I have used the arcs and lines that Gibbs used for his door layouts. The radius of the arc is the width and height of the square. This is a builder's 'shorthand'.

This layout matches the door on the left in Gibbs' drawing shown above.


 

A line can be divided into 6 parts using the Rule of Thirds. See Part II of my post on James Gibbs and the Rockingham Meetinghouse. The link is at the bottom of this post.**



 

 The door for the right stair wing at the Rockingham Meetinghouse

 

 

 

 

 

 


 

 

 

 

The HABS drawing for the right stair wing door

 

 

 

 

 

 

 

 

 The geometry: 

2 squares and 1/6 added to the height ( the red rectangle at the top)


This geometry matches the layout of the middle door in Gibbs' drawing of 3 doors shown above.

 


 

 

 

Then, I tried using the 1/6 part of the door width  as a radius.
I placed 3 circles on the width, the red line across the middle of the door. The dimension of the circles is the radius x 2: simple geometry.

 Beginning at the bottom of the door I stepped off 8 semi-circles up  the right hand side. They are the same width as those across the width of the door. Those semi-circles lay out the height of the door surround, the beginning of the architrave and its height.

Finally, I saw that the width of the pilasters on each side of the door was the same width as the circles. See the circle on the left pilaster.

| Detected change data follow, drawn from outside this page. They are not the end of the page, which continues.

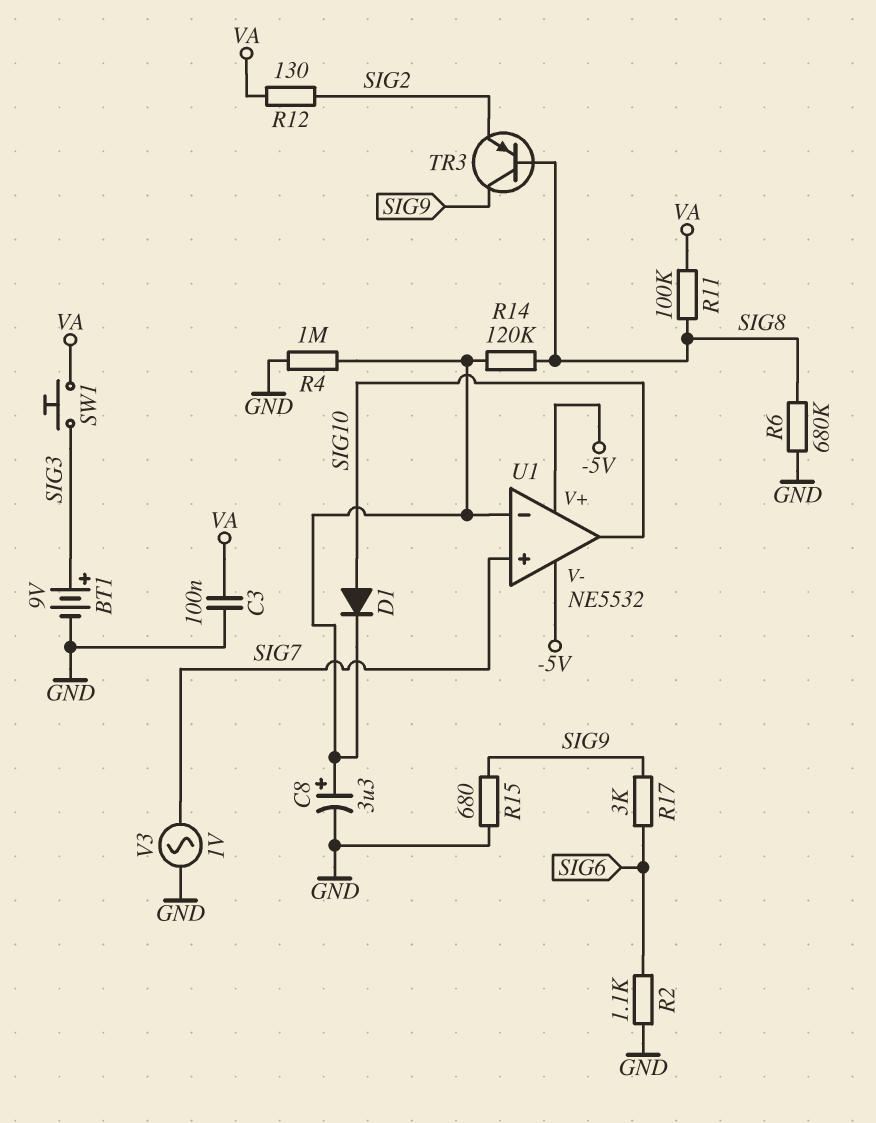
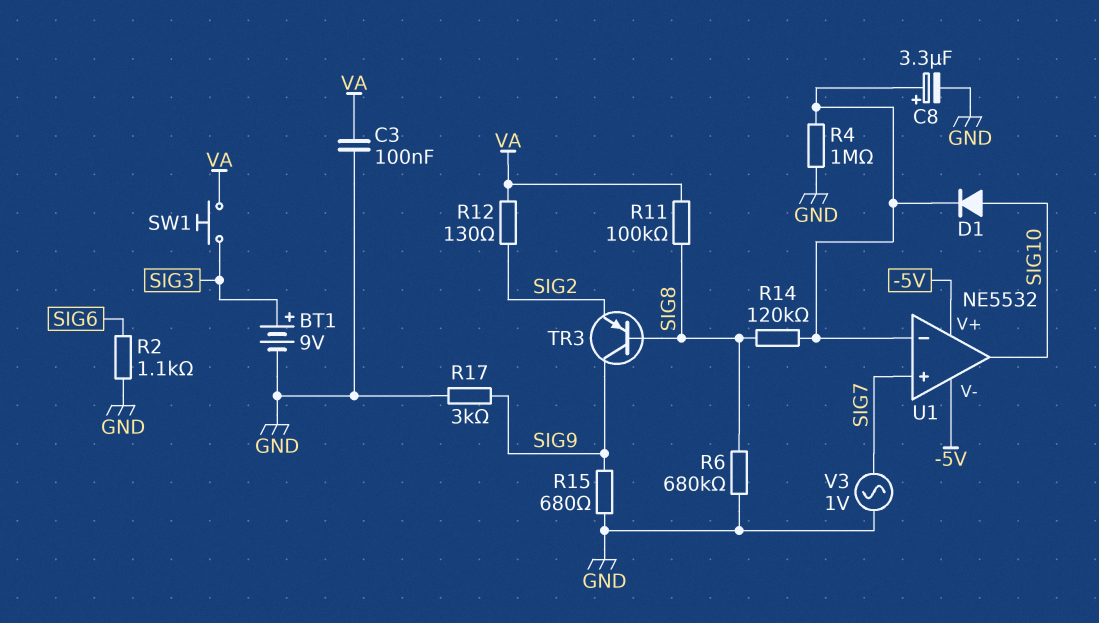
R17: 3k (SIG6, SIG9) -> 3k (GND, SIG9)

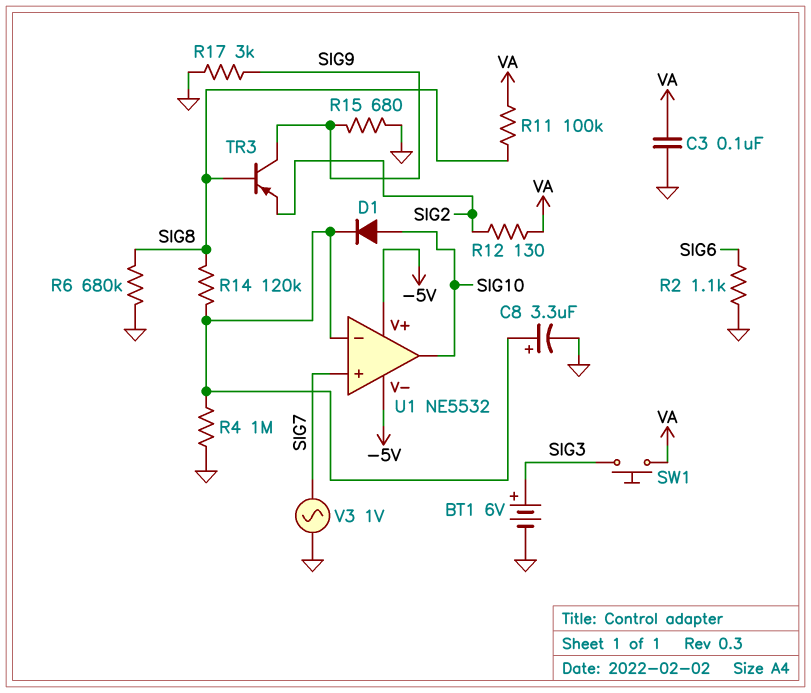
BT1: 9V (plus SIG3, minus GND) -> 6V (plus SIG3, minus GND)

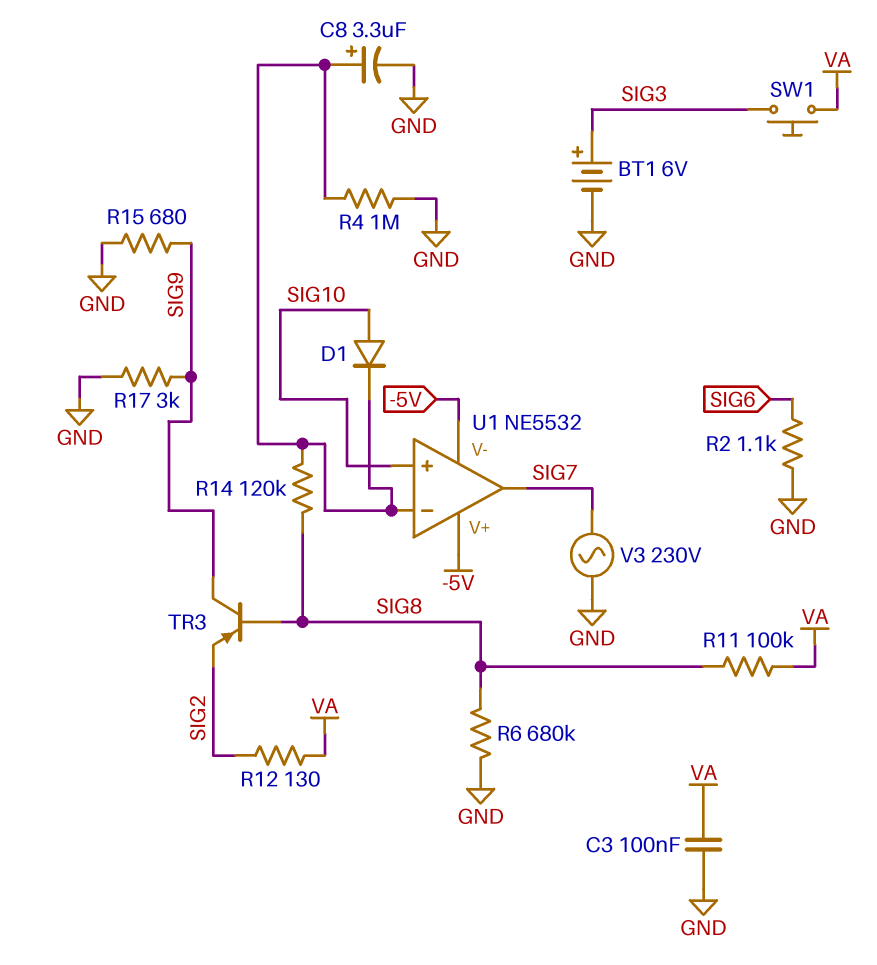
U1 pin in+: SIG7 -> SIG10
U1 pin out: SIG10 -> SIG7
V3: AC 1V (GND, SIG7) -> AC 230V (GND, SIG7)

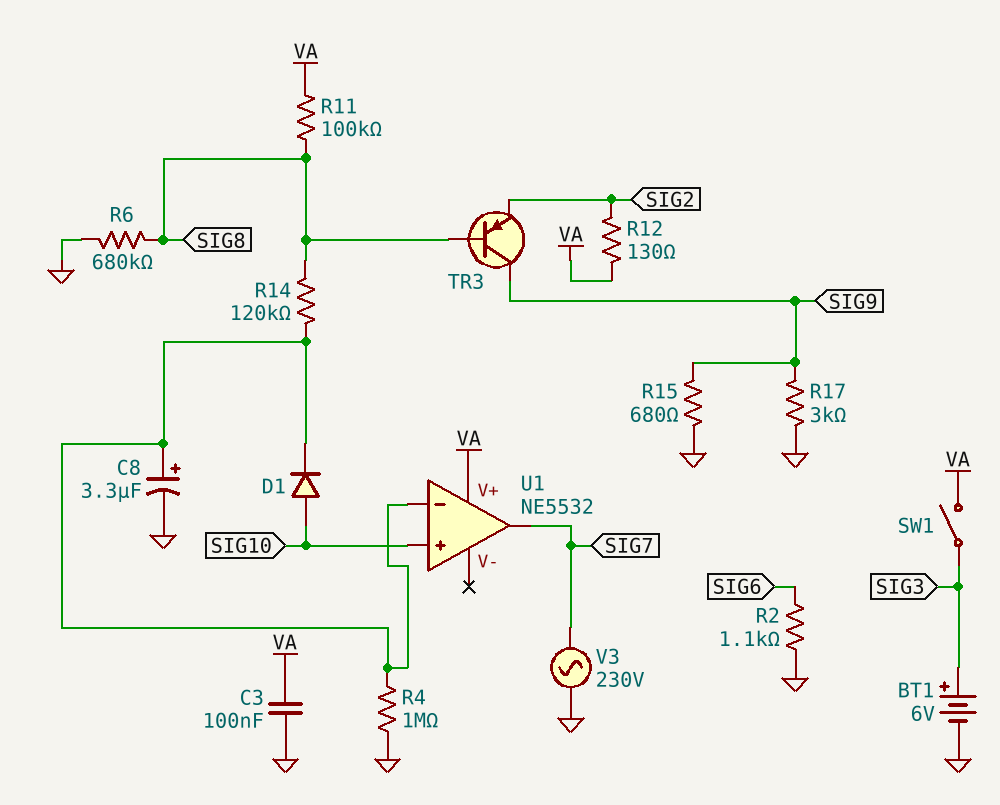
SW1: button (SIG3, VA) -> switch (SIG3, VA)
U1 pin V+: -5V -> VA
U1 pin V-: -5V -> none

The HABS drawings are small. The dimensions were made to record the building, not to record the geometry. Either the recorder or I may have missed nuance. This year, when the Meeting House is accessible, I will measure the doors to see how close what I've drawn is to the actual doors.

 

*James Gibbs,  On Architecture, 1728, London, Dover Press reprint

                         Rules for Drawing the several Parts of Architecture, 1753 edition through the University of Notre Dame  https://www3.nd.edu › Gibbs-Park-folio-18

**   https://www.jgrarchitect.com/2021/12/james-gibbs-book-of-architecture.html

       http://www.jgrarchitect.com/2022/02/james-gibbs-steeples.html

       https://www.jgrarchitect.com/2014/04/rockingham-meetiinghouse-rockingham-vt.html 

      https://www.jgrarchitect.com/2024/05/how-to-layout-pediment-350-years-of.html



Saturday, December 14, 2024

James Gibbs' Rules for Drawing the several Parts of Architecture


My previous post looked at Palladio Londinensis' instructions for the use of geometry to design of entrances.* I found that essential information necessary to the layouts was left out/ not understood/missing.  Given that background, reading and writing about this book by James Gibbs has been a pleasure.

 

RULES for DRAWING the several PARTS of ARCHITECTURE

IN A More exact and easy manner that has been heretofore practiced by which all FRACTIONS, in dividing the principal MEMBERS and their Parts, are avoided.

 
By JAMES GIBBS

The Third Edition, 

London      1753**

This is a small book, 28 pages of text, 64 engravings. Gibbs is simplifying the design of columns. He discusses the complexity of dividing a module (the diameter of given circle) into minutes and seconds; that it's difficult to "divide the small parts with a compasses" and may "occasion mistakes".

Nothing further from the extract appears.